Now, I will talk about the horror of pre-sep. Once upon a time, full color offset printing was too expensive to use on all books. To save money, publishers would have the artist separate the colors themselves. This was called pre-separated art. Books could be printed with two, three or four colors, with each color done on a separate overlay.
I had been out of school for a couple years and was doing textbook work, some book jackets, a couple of chapter books, all the while waiting for my chance to do a picture book. Finally, I got a call from my agent, Dilys Evans. Barbara Lucas, one of the great children’s book editors, had offered me a book! I was ecstatic. Since I was still so new to the field, I had to do a sample piece of art to secure the job. No problem – I’d have done whatever they asked.
Then Dilys told me that it was a pre-sep book.
A what book? I had no idea what that was. I started calling all my friends to find out how it was done. When someone told me, I was shocked.
Dilys made a great suggestion – to do a full color painting that would so impress Barbara that she would agree to print the book in full color instead. So, That’s what I did:
And Barbara loved the painting. The job was mine. But, sadly, the budget couldn’t be changed. Doing that full color piece was worth it for so many reasons. Barbara never forgot the effort I had put into the painting. She gave me another book as soon as I finished Honest Andrew.
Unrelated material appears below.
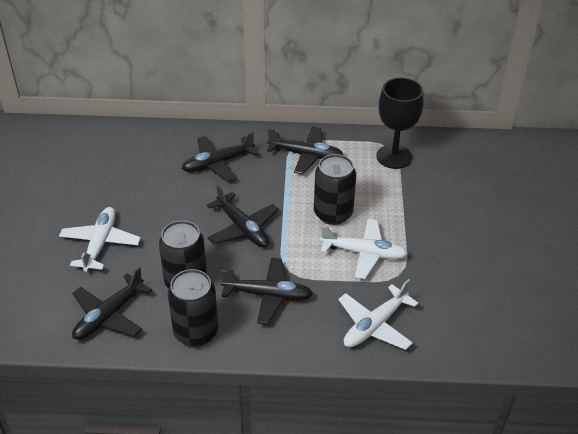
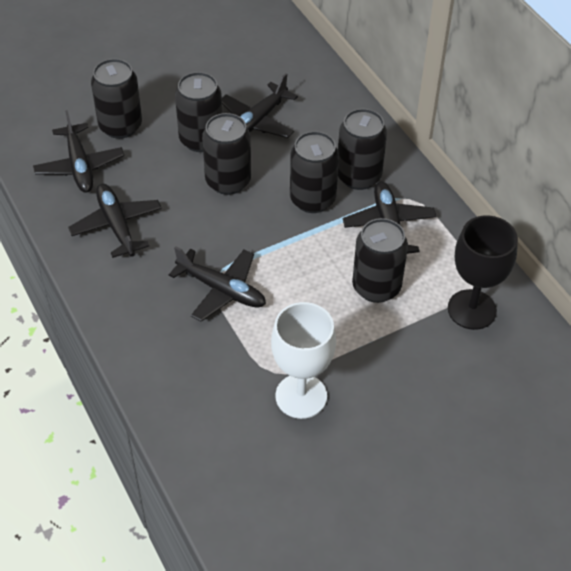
black can: 3 -> 6
white goblet: 0 -> 1
white plane: 3 -> 0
So, I had to make some pre-sep art.
As I mentioned, each color must was a separate overlay. What I didn’t mention is that each color overlay had to be done without any color. Yes, in black and white. Overlays were usually done on tracing paper or acetate, with pencil or ink wash.
If, say, you were using a blue and a yellow, you would make an overlay for the blue, putting tone only where you wanted blue to appear – keeping in mind the places where it would overlap the yellow. Then you would make a separate yellow overlay, keeping in mind where yellow would overlap the blue. Always being aware of the density of the blue and yellow, because wherever those colors overlapped you would get warmer or cooler greens.
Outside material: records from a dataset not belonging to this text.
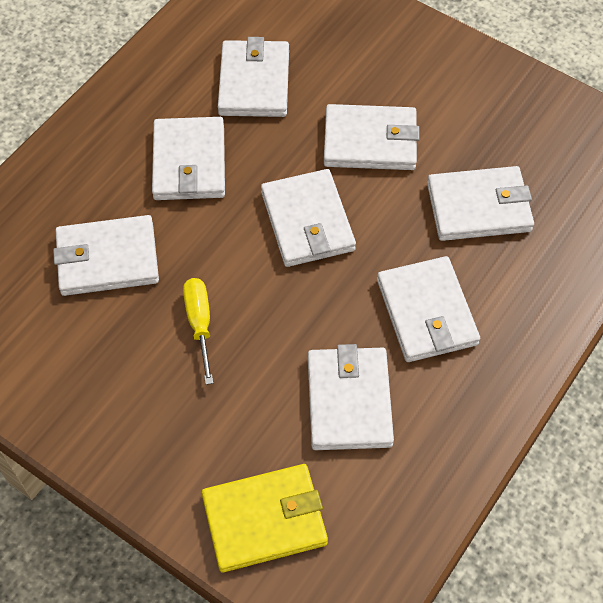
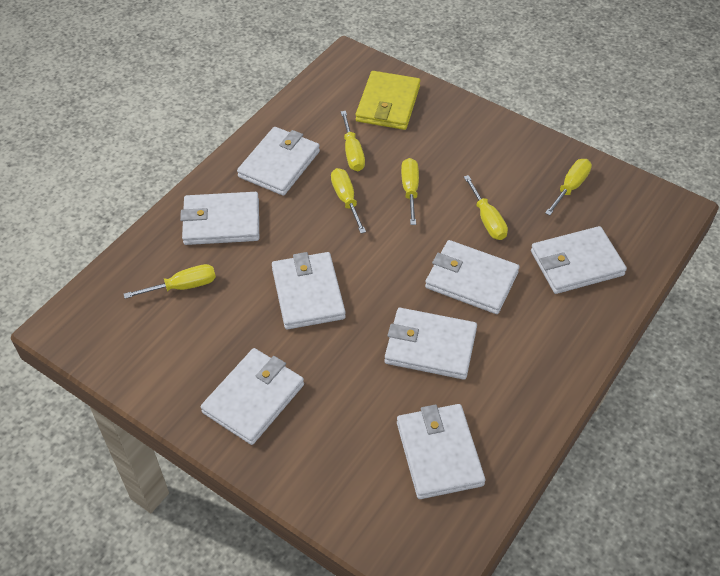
yellow screwdriver: 1 -> 6

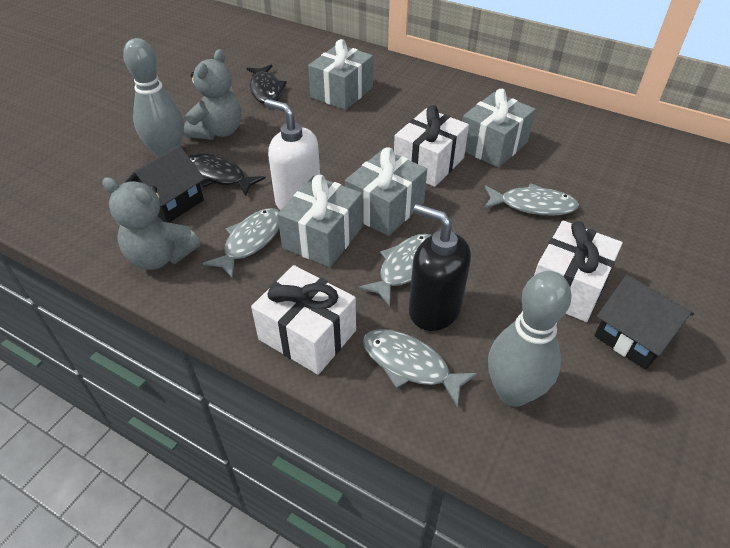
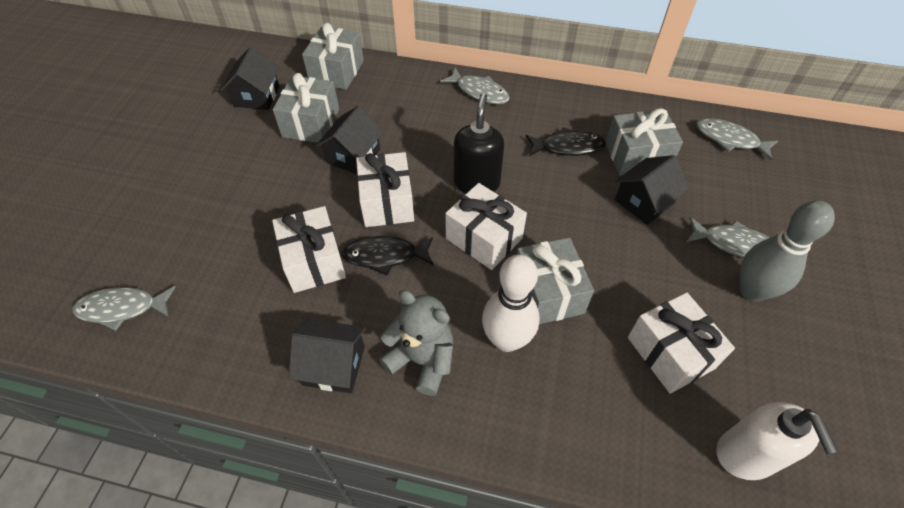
black house: 2 -> 4
grey bowling pin: 2 -> 1
grey teddy bear: 2 -> 1
white bowling pin: 0 -> 1
white gift: 3 -> 4

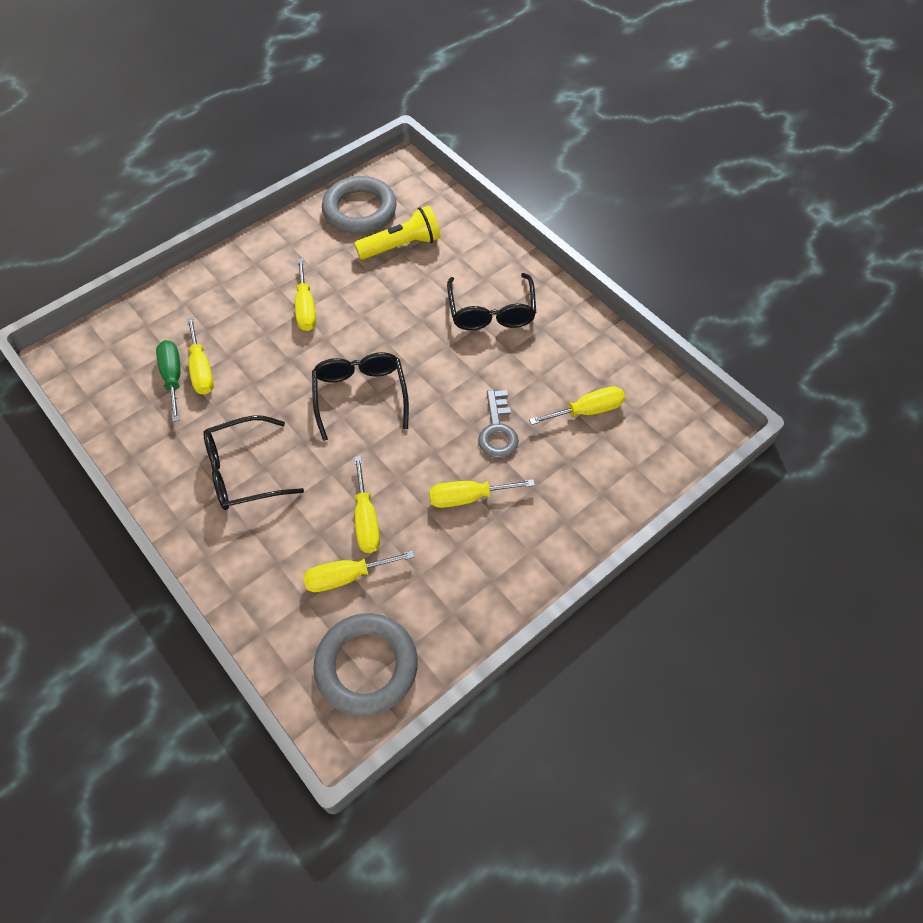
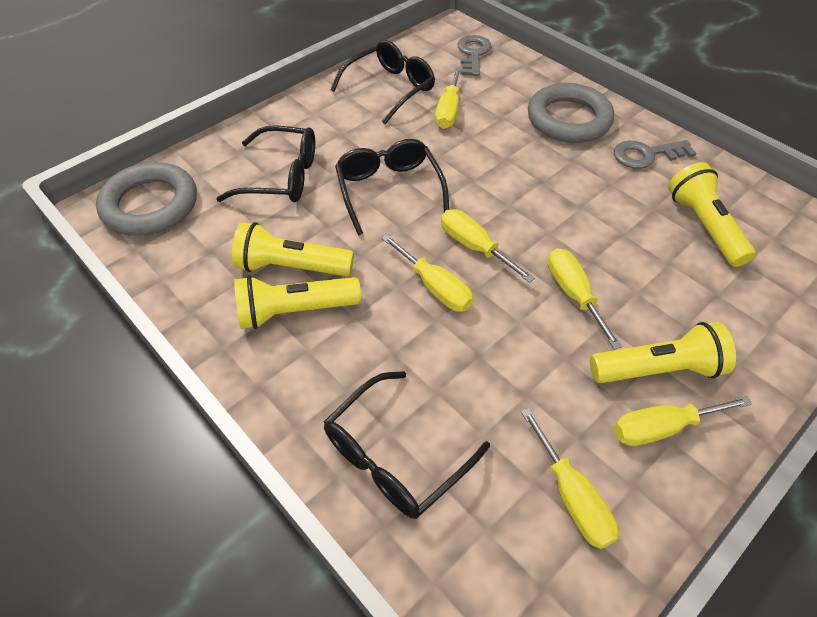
black glasses: 3 -> 4
green screwdriver: 1 -> 0
grey key: 1 -> 2
yellow flashlight: 1 -> 4

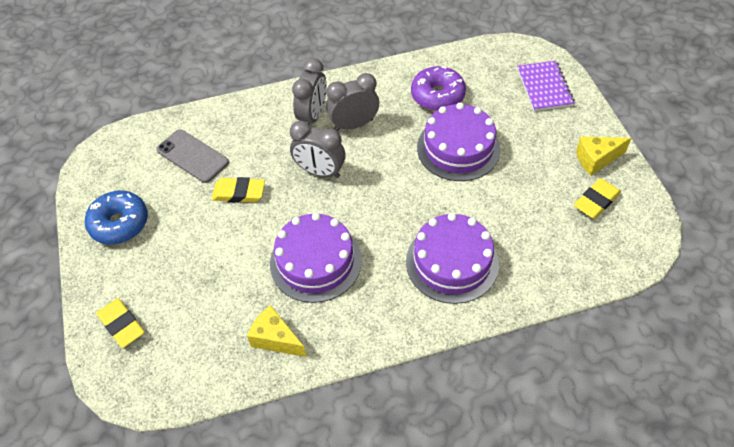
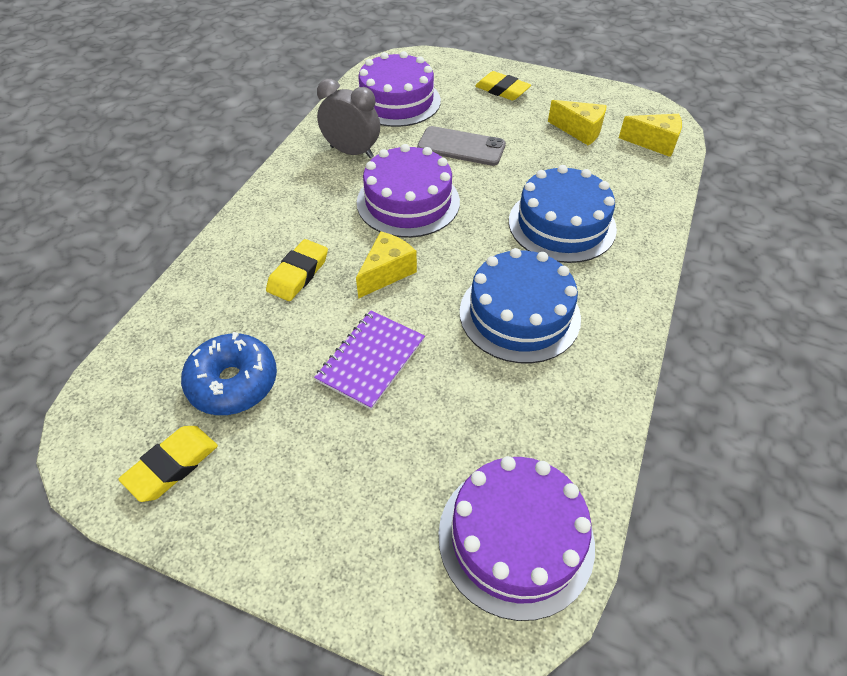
blue cake: 0 -> 2
grey clock: 3 -> 1
purple donut: 1 -> 0
yellow cheese: 2 -> 3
All in black and white. You wouldn’t know how well you mixed your color until – ready? – you got the printed book back. Really.
So, now I had to try and create a version of my otter painting in three colors. The darkest color, brown, would also be the color of the line plate (and the type):
Here is the brown tone overlay (it says brown in the lower right), both on top of the line drawing and by itself:
Here is the green layer (indicated in the lower right):
And here is the third color:
There’s no color written in the lower right. I actually can’t recall exactly what three colors we were going to use. But, it was after doing three overlays for the entire 32-page book, that I found out that it was actually a two-color book.
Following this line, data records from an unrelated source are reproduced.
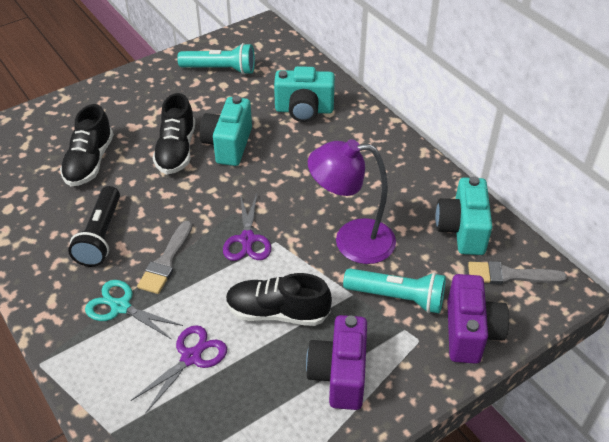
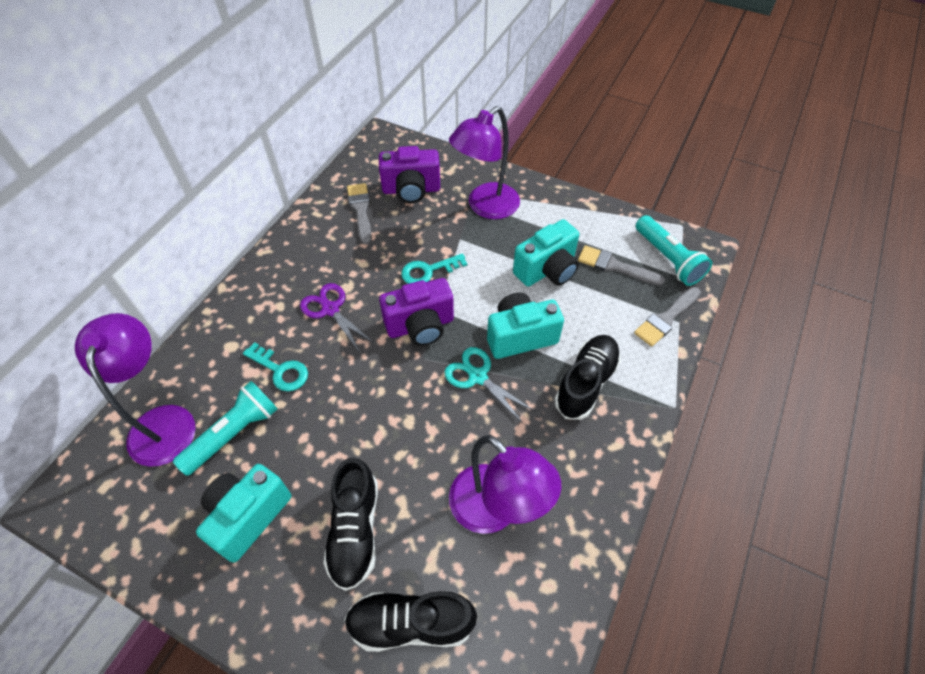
black flashlight: 1 -> 0
grey brush: 2 -> 3
purple lamp: 1 -> 3
purple scissors: 2 -> 1
turquoise key: 0 -> 2

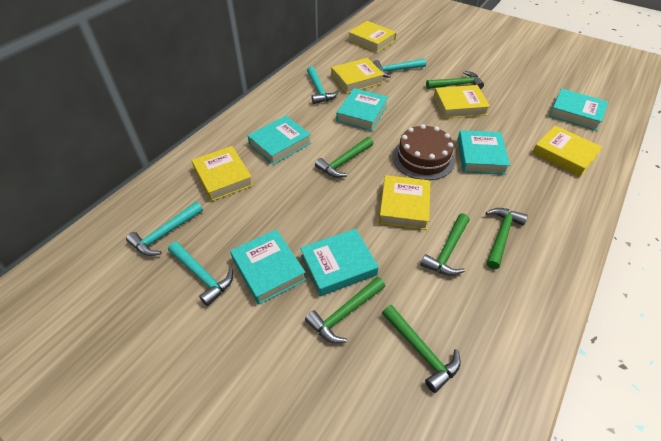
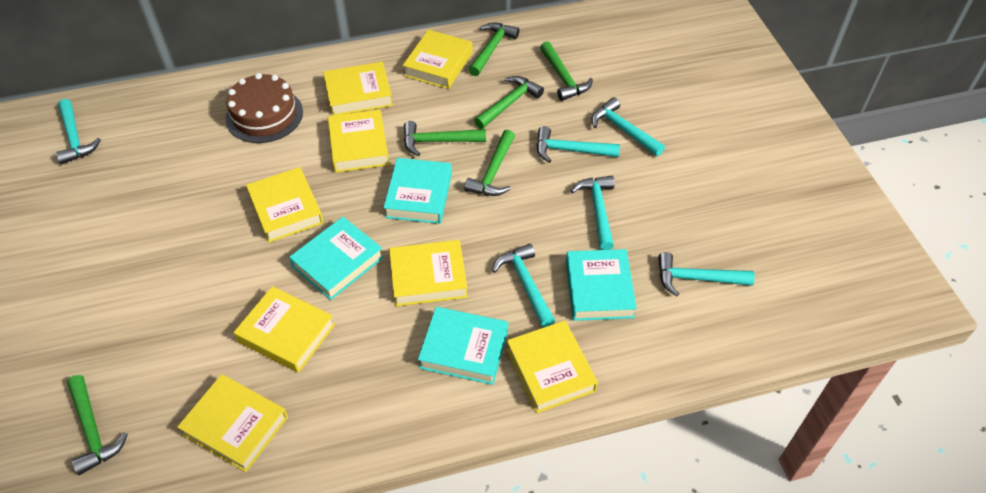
turquoise book: 6 -> 4
turquoise hammer: 4 -> 6
yellow book: 6 -> 8

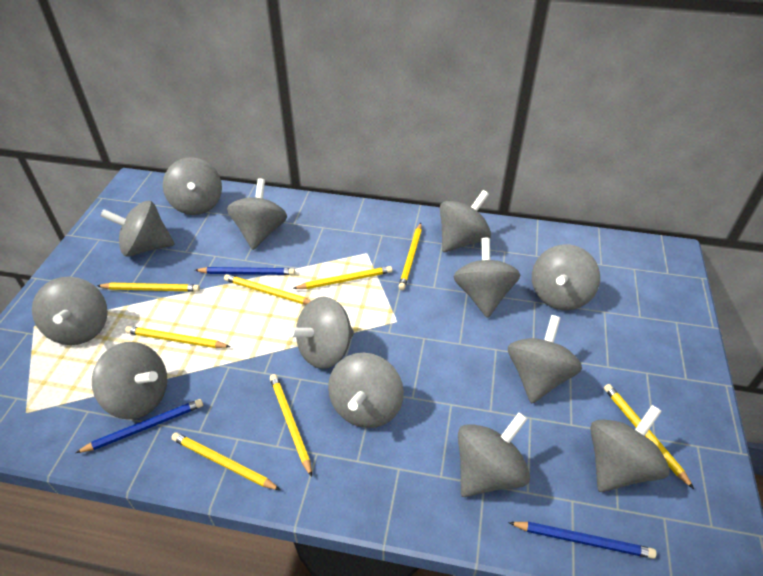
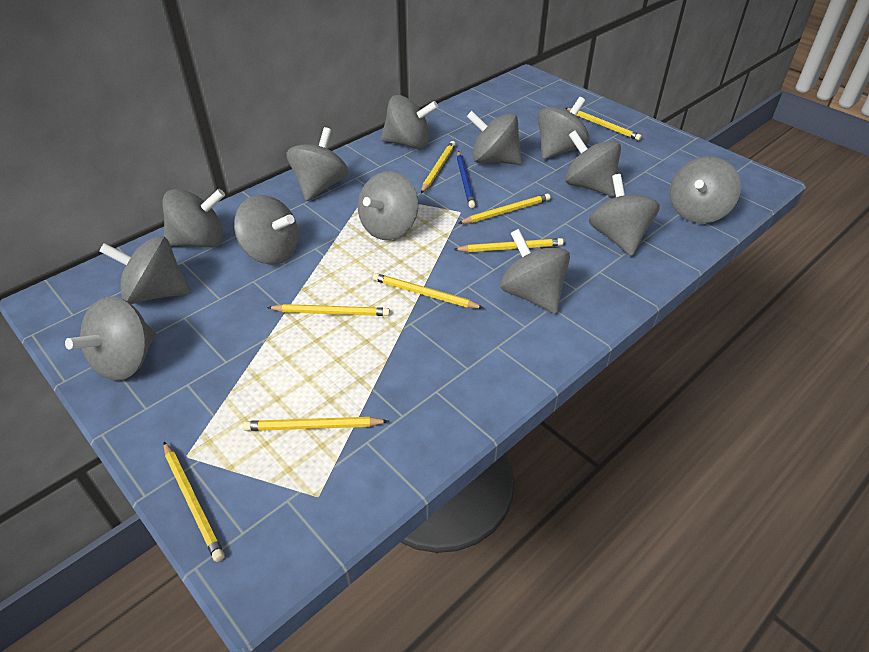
blue pencil: 3 -> 1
It was a long time ago, so I’ll just say that communication between the art director and myself was less than clear. We then chose two colors to try and achieve the fullest color range possible. That extra overlay was combined with the brown in the printing. There was LOTS of brown.
Here is all three overlays combined:
And, here at last, is how the printed book looks:
Yeah. I know. Remember this:
Sigh. But, there is an epilogue to all this. Honest Andrew came out in the year of the very first Original Art show, which was founded by Dilys Evans. I didn’t display the pre-sep art (how could I?) – I displayed the full color painting. The New York Times ran an article about the inaugural show and the one piece of art they chose to reproduce was my full color Honest Andrew. In black and white, of course:
By the mid-eighties, four-color printing was the norm and pre-sep, thankfully, pretty much disappeared. Not, though, before I did two more pre-sep books. One of those I will post about. The other? Well, its name shall never be uttered aloud again.